JAKARTA – Muslim Moderate Society (MMC) mencatat sepanjang 2009 hingga 2011 tidak kurang dari 152 kasus kekerasan atas nama agama melibatkan Organisasi Kemasyarakatan (Ormas) brutal. Kekerasan tersebut terjadi secara terorganisir dan sistematis, karena dilakukan dengan perencanaan matang.
Ketua MMC, Zuhaeri Misrawi, menyatakan aksi kekerasan tersebut tidak ditindak tegas, karena hanya menyeret individu-individu yang terlibat dalam penyerangan. Sedangkan Ormas brutal yang terlibat didalamnya tidak ditindak tegas. "Faktanya ormas tersebut masih tetap beraktifitas. Ini memprihatinkan," papar Zuhaeri, saat dihubungi, Senin (7/11).
Zuhaeri menyatakan masih ada data-data kekerasan yang melibatkan ormas dalam jumlah yang lebih besar. Setara Institute mencatat lebih dari 300 kekerasan atas nama agama terjadi. Lagi-lagi, kekerasan tersebut terjadi karena digerakkan ormas.
Menurut Zuhaeri, negara bersikap "memble" menyikapi ormas brutal, bahkan alpa dalam menindak ormas seperti itu. "Yang harus ditindak bukan hanya individu, tetapi juga ormas, karena dilakukan secara terorganisir," jelasnya.

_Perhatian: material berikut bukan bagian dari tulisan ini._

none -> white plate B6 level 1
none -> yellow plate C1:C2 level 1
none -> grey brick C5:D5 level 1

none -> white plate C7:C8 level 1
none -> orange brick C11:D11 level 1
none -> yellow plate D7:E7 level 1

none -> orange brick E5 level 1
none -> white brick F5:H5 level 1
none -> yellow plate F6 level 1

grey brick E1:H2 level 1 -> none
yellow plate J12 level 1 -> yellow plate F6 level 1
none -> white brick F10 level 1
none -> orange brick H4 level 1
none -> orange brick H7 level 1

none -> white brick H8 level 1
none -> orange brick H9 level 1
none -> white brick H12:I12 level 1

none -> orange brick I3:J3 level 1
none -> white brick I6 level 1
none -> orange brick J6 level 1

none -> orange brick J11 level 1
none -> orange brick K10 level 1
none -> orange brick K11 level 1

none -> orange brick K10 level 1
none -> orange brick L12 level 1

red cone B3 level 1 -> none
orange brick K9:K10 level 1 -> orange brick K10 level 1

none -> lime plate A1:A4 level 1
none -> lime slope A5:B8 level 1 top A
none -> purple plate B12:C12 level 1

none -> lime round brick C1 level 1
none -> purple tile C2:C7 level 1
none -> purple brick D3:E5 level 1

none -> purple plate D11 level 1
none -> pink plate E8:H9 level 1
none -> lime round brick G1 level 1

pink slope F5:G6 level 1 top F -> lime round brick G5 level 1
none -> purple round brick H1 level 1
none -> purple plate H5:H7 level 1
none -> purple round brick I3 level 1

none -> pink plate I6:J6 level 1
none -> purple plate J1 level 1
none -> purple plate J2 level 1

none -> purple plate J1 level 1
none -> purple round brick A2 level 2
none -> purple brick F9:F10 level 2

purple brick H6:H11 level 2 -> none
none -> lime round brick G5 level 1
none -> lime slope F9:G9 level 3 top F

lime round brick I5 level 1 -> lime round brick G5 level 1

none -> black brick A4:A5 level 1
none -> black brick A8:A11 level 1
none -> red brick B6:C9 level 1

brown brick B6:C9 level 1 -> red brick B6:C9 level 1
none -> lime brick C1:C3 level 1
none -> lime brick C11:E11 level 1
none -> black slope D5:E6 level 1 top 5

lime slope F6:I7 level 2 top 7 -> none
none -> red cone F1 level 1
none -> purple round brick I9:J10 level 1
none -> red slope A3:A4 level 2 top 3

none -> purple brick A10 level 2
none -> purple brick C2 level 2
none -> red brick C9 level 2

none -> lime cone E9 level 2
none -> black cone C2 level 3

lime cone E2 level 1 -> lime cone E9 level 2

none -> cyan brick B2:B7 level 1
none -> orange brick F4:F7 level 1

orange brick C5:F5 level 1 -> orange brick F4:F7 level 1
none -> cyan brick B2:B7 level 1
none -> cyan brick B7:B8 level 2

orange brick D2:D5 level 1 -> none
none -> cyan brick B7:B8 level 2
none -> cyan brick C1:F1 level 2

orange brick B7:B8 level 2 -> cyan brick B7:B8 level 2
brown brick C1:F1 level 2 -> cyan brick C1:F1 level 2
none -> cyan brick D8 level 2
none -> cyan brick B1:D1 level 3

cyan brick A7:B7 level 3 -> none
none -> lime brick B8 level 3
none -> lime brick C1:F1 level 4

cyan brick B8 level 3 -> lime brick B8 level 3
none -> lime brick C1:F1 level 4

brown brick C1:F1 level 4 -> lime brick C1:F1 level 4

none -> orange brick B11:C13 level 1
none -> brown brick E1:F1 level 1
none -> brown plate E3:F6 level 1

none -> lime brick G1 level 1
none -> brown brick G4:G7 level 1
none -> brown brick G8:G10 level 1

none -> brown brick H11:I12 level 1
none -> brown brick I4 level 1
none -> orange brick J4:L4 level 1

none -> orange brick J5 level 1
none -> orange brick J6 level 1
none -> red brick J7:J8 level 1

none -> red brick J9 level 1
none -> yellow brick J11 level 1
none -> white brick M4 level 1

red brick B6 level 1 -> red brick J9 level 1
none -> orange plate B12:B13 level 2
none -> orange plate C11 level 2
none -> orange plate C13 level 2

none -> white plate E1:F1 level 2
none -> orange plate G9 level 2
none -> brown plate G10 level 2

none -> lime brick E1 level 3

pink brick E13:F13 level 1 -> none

Ia mencontohkan kasus penyerangan massa Ahmadiyah yang terjadi di Cikeusik, Pandeglang, Banten. Sebelum terjadi peristiwa berdarah itu, sudah ada pesan singkat yang disebarkan oknum tak bertanggungjawab kepada massa.
Hal ini kemudian memancing massa untuk berdatangan dan bertindak provokatif di lapangan. "Sampai saat ini, ormas yang terlibat dalam bentrokan itu tidak ditindak tegas," sesalnya.
Anggota Pansus RUU Ormas, Muslim, menyatakan RUU Ormas ini jika disahkan, akan menindak ormas apa pun yang terlibat dalam kerusuhan jika terbukti secara sistematis merencanakan penyerangan. "Itu semua sudah tertulis dalam draft RUU," papar politisi Demokrat ini.
Dia menyatakan RUU tersebut akan menjawab kegelisahan masyarakat selama ini. Sekaligus membuktikan negara tidak boleh alpa untuk menindak kekerasan yang dilakukan atas nama agama.
Menurut Muslim, negara tidak boleh membiarkan kelompok massa yang tergabung dalam ormas untuk merusak fasilitas publik, atau menyerang tempat-tempat usaha seenaknya. Sebab, ormas bukanlah penegak hukum.
Wakil Sekjen FPI, Awid Masyhuri, menolak jika ormas dianggap perusuh sehingga dituding terlibat dalam aksi kekerasan atas nama agama. Dia mengatakan pasal yang menerangkan tentang pembubaran ormas tidak menjelaskan secara detail terkait kerusuhan atau bentrokan yang terjadi.
Dia mencontohkan, FPI memprotes pendirian rumah ibadah agama tertentu yang dianggap tidak berizin. Karena tidak terjadi kesepakatan, akhirnya terjadilah bentrokan. "Bentrokan itu tidak direncanakan, karena terjadi dengan sendirinya," kata Awid.
Lagi pula, lanjut dia, bentrokan atau kerusuhan itu terjadi untuk menjunjung tinggi kebenaran, karena penegak hukum alpa. "Ormas terpaksa mengambil tindakan. Aksi seperti itu janganlah dikatakan sebagai brutal dan melanggar hukum, karena memiliki motif untuk menjunjung tinggi kebenaran," tegasnya.